サマリー
◆2017年7月25日~26日に開催されたFOMC(連邦公開市場委員会)では、政策金利であるFF(フェデラルファンド)レートの誘導目標レンジを、従来通りの1.00-1.25%で据え置くことが決定された。
◆FRB(連邦準備制度理事会)が保有する資産の規模については、現状の水準を維持することが決定された。バランスシート縮小の開始時期に関して、具体的な言及はなかったものの、「比較的早期に(relatively soon)」開始するとされた。
◆今回の声明文で用いられた「比較的早期に」という表現は、イエレン議長が7月12日の下院金融サービス委員会での議会証言において用いた表現であり、FOMC参加者内での意見の集約が進んでいることがうかがえる。金融市場でも、次回、9月19日~20日のFOMCでのバランスシート縮小開始の織り込みは着実に進み、FRBが政策変更をしやすい環境は整いつつある。次回のFOMCでバランスシート縮小の開始が決定されると大和総研では予想する。

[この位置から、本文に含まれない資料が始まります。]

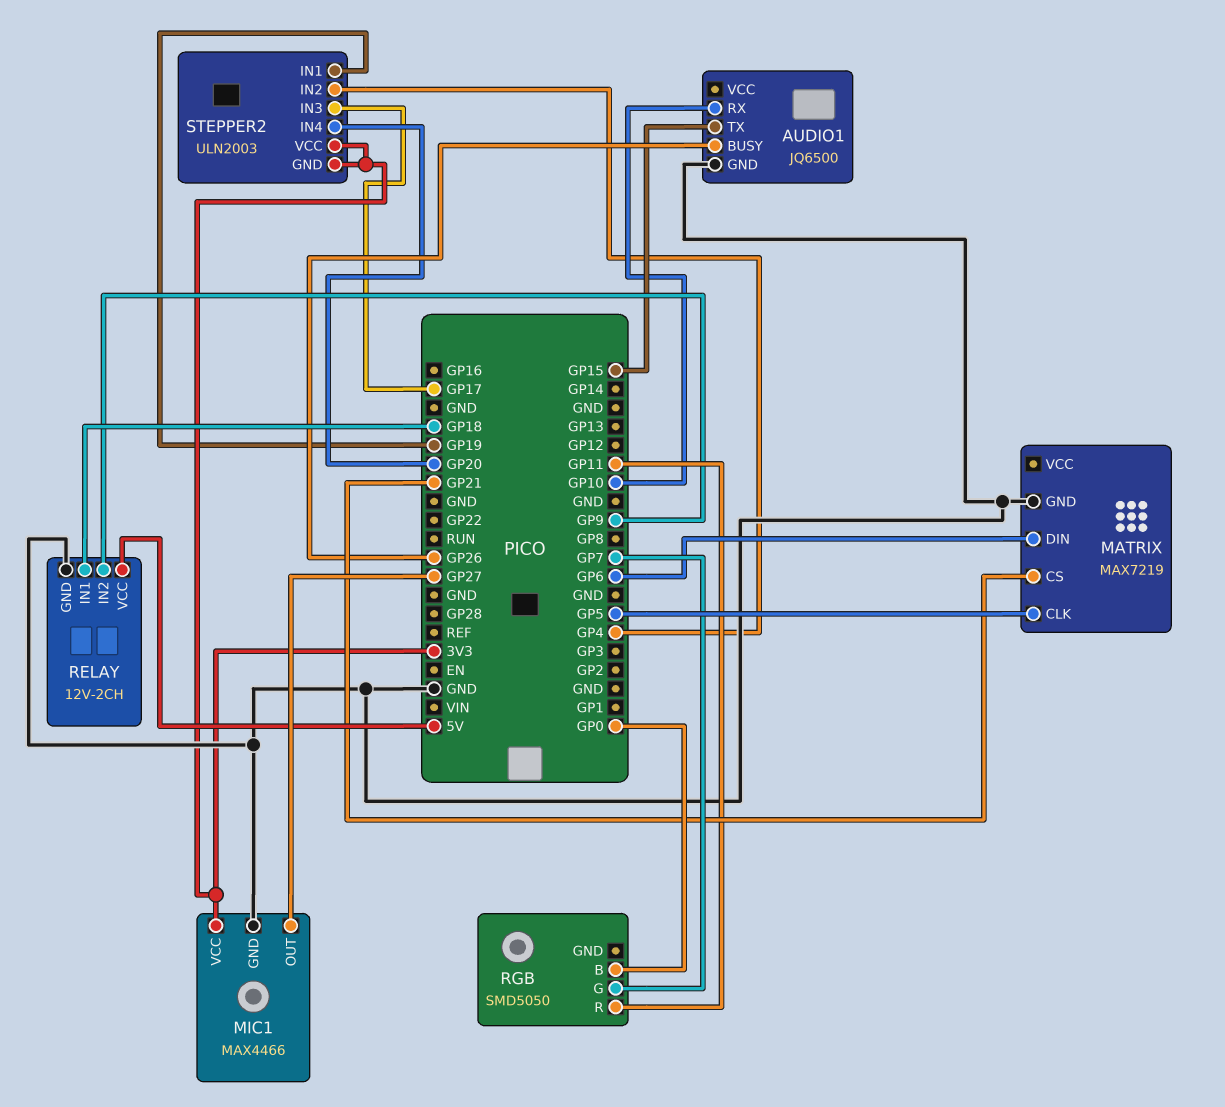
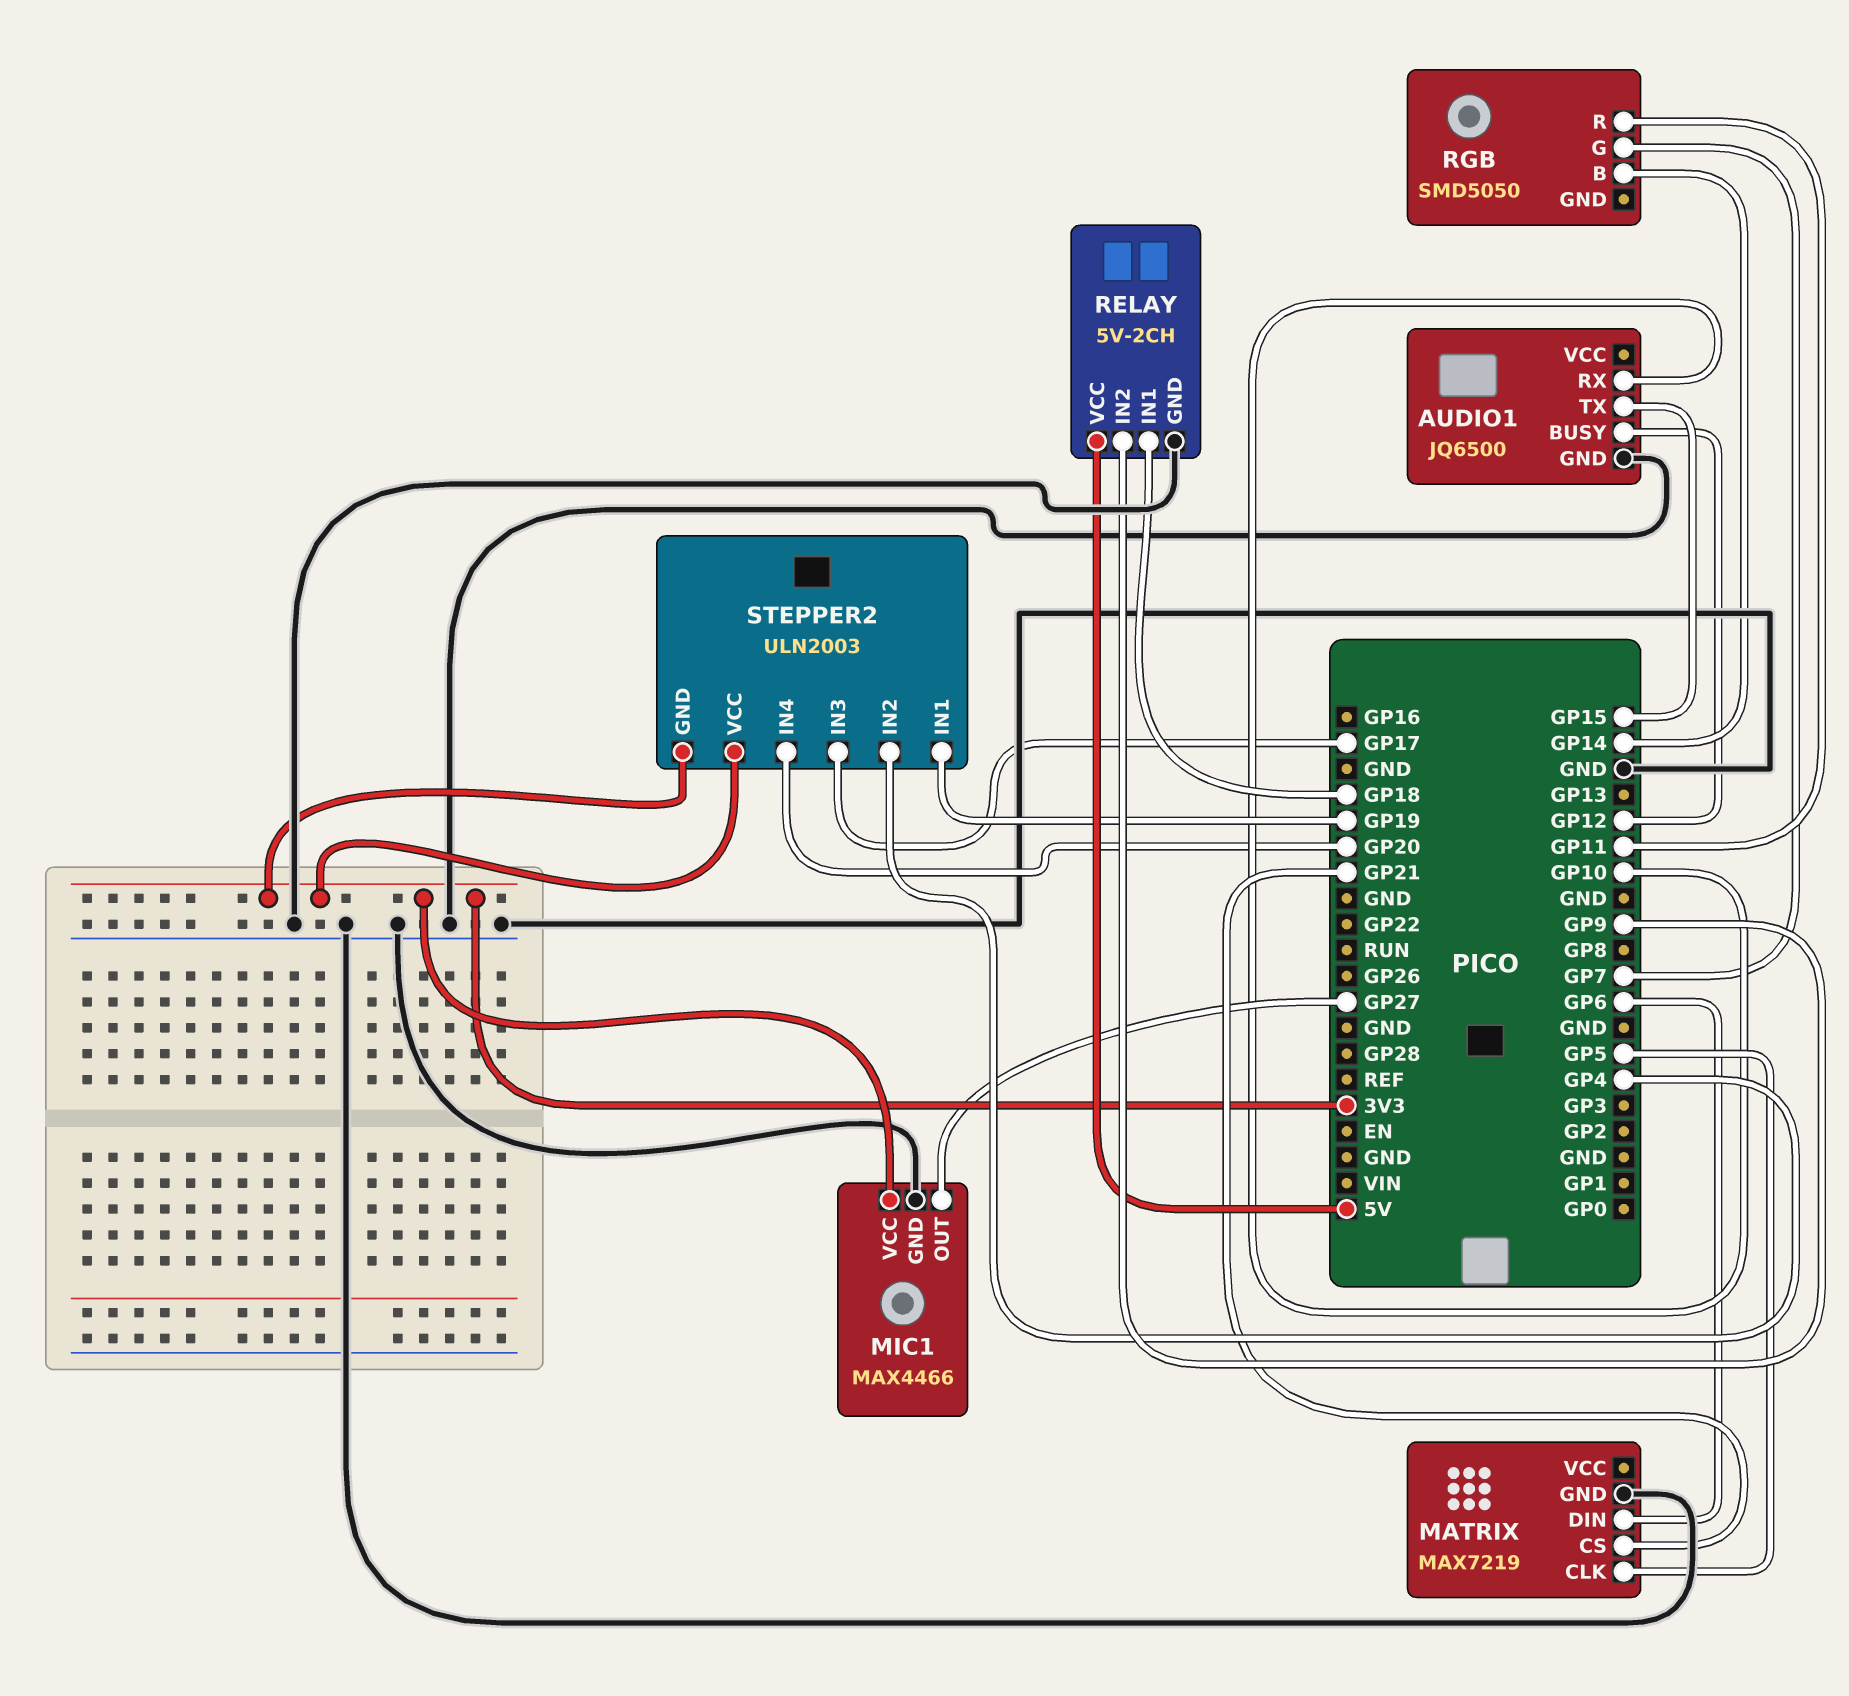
AUDIO1 pin BUSY: GP26 -> GP12
RELAY: 12V-2CH -> 5V-2CH
RGB pin B: GP0 -> GP14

◆バランスシート縮小の議論が一服すれば、先行きの利上げペースが再び注目点となる。今回のFOMCの声明文では、景気認識はほぼ変更されなかったが、今後バランスシート縮小が開始された場合に、その影響によって見通しが修正される可能性があろう。目下、インフレ率の鈍化がFRBの最大の懸念事項であり、これがFRBの想定通りに目標である2%に向かって加速していくか否かがポイントとなる。